José Sommer Ribeiro

1924, Lisboa, Portugal – 2006, Lisboa, Portugal

Arquiteto do Serviço de Projectos e Obras da Fundação Calouste Gulbenkian (1956 – 1969); Diretor do Serviço de Exposições e Museografia da Fundação Calouste Gulbenkian (1970-1992); Diretor do Centro de Arte Moderna da Fundação Calouste Gulbenkian (1983 – 1994); Diretor e Administrador da Fundação Árpád Szenes-Vieira da Silva (1994 – 2006)

678 Exposições

José Sommer Ribeiro formou-se em Arquitetura na Escola Superior de Belas-Artes de Lisboa, em 1951. Em 1956, foi encarregue da elaboração de um relatório para a localização da Sede da Fundação Calouste Gulbenkian, projeto que acabou por se concretizar em 1957, quando participou na criação do programa de construção da Sede e do Museu.
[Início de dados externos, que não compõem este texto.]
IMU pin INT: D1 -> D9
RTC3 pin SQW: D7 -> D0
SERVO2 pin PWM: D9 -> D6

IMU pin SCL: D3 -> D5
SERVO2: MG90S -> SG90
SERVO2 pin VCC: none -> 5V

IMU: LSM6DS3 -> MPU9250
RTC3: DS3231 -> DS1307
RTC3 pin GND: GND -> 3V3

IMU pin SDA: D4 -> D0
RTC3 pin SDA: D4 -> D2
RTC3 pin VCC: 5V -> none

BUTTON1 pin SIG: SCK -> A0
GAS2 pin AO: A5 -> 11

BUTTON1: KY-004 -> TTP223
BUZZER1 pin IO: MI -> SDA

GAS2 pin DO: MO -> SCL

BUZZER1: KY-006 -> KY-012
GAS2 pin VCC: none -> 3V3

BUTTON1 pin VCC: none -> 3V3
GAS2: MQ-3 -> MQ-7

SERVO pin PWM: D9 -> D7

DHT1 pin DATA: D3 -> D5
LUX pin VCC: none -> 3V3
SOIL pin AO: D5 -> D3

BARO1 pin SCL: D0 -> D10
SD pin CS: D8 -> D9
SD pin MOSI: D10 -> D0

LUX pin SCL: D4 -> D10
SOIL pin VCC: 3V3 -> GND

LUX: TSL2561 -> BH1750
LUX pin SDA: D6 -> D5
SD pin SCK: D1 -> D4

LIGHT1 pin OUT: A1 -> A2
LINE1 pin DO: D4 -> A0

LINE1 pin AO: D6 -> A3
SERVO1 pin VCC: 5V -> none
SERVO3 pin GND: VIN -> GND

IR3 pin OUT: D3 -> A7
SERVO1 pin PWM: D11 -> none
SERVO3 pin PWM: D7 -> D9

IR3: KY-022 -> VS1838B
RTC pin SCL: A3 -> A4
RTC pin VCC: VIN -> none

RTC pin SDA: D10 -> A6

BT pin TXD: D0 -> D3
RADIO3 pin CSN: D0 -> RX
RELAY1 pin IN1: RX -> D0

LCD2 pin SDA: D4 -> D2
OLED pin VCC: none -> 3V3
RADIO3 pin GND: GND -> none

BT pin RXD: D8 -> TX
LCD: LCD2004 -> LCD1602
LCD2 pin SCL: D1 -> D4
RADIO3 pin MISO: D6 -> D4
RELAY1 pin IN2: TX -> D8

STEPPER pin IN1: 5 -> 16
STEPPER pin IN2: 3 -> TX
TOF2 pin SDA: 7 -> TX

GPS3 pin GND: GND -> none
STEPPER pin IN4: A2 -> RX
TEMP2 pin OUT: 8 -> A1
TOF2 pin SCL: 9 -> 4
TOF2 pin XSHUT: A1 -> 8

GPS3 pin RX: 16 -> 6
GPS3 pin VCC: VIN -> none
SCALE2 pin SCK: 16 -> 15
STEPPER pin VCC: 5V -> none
Integrou também o Serviço de Projetos e Obras da Fundação e, em 1969, foi nomeado diretor do Serviço de Exposições e Museografia.
Nos anos que se seguiram, trabalhou em diversos projetos, colaborando na organização e na montagem de exposições, e na programação do Serviço de Belas-Artes, estando envolvido em diversas exposições de referência, como «Arte Britânica do Século XX» (1969) e «Arte do Oriente Islâmico» (1963), e tornando-se responsável pelo comissariado da Bienal de São Paulo a partir de 1973, num trabalho de parceria com o pintor Fernando de Azevedo.
Nos anos que se seguiram ao 25 de Abril de 1974, a necessidade de abrir algumas das galerias da Fundação aos artistas nacionais conduziu à realização de inúmeras exposições retrospetivas e à aquisição de obras do acervo Amadeo Souza-Cardoso e de uma parte substancial da Coleção Jorge de Brito, processo no qual desempenhou um papel fundamental, em articulação com o Serviço de Belas-Artes. Integrou, igualmente, a equipa de conceção e montagem do Centro de Arte Moderna (CAM), um edifício multidisciplinar onde também se desenvolveriam, a partir de 1984, as atividades programadas pelo Serviço de Animação, Criação Artística e Educação pela Arte (ACARTE), do qual foi diretor desde o ano de criação, em 1983. Este Centro funcionou como um espaço que combinava a vertente museológica e de divulgação artística com uma vertente mais educativa, através da criação de locais para ciclos de conferências, performances e eventos multimédia.
Enquanto diretor do CAM, desenvolveu um ambicioso programa que tinha em consideração uma visão panorâmica da arte moderna portuguesa, não apenas por via da exposição permanente e conservação da Coleção das obras já adquiridas, mas também através da organização de diversas exposições com o objetivo de apoiar e divulgar o trabalho dos artistas contemporâneos. Abandonou o cargo em 1993, na sequência do convite de Maria Helena Vieira da Silva para ser o primeiro diretor da Fundação Árpád Szenes-Vieira da Silva. Nesta Fundação, interveio na arquitetura do edifício em colaboração com Richard Clarke, e desenvolveu vários programas museológicos que contribuíram para a sua internacionalização.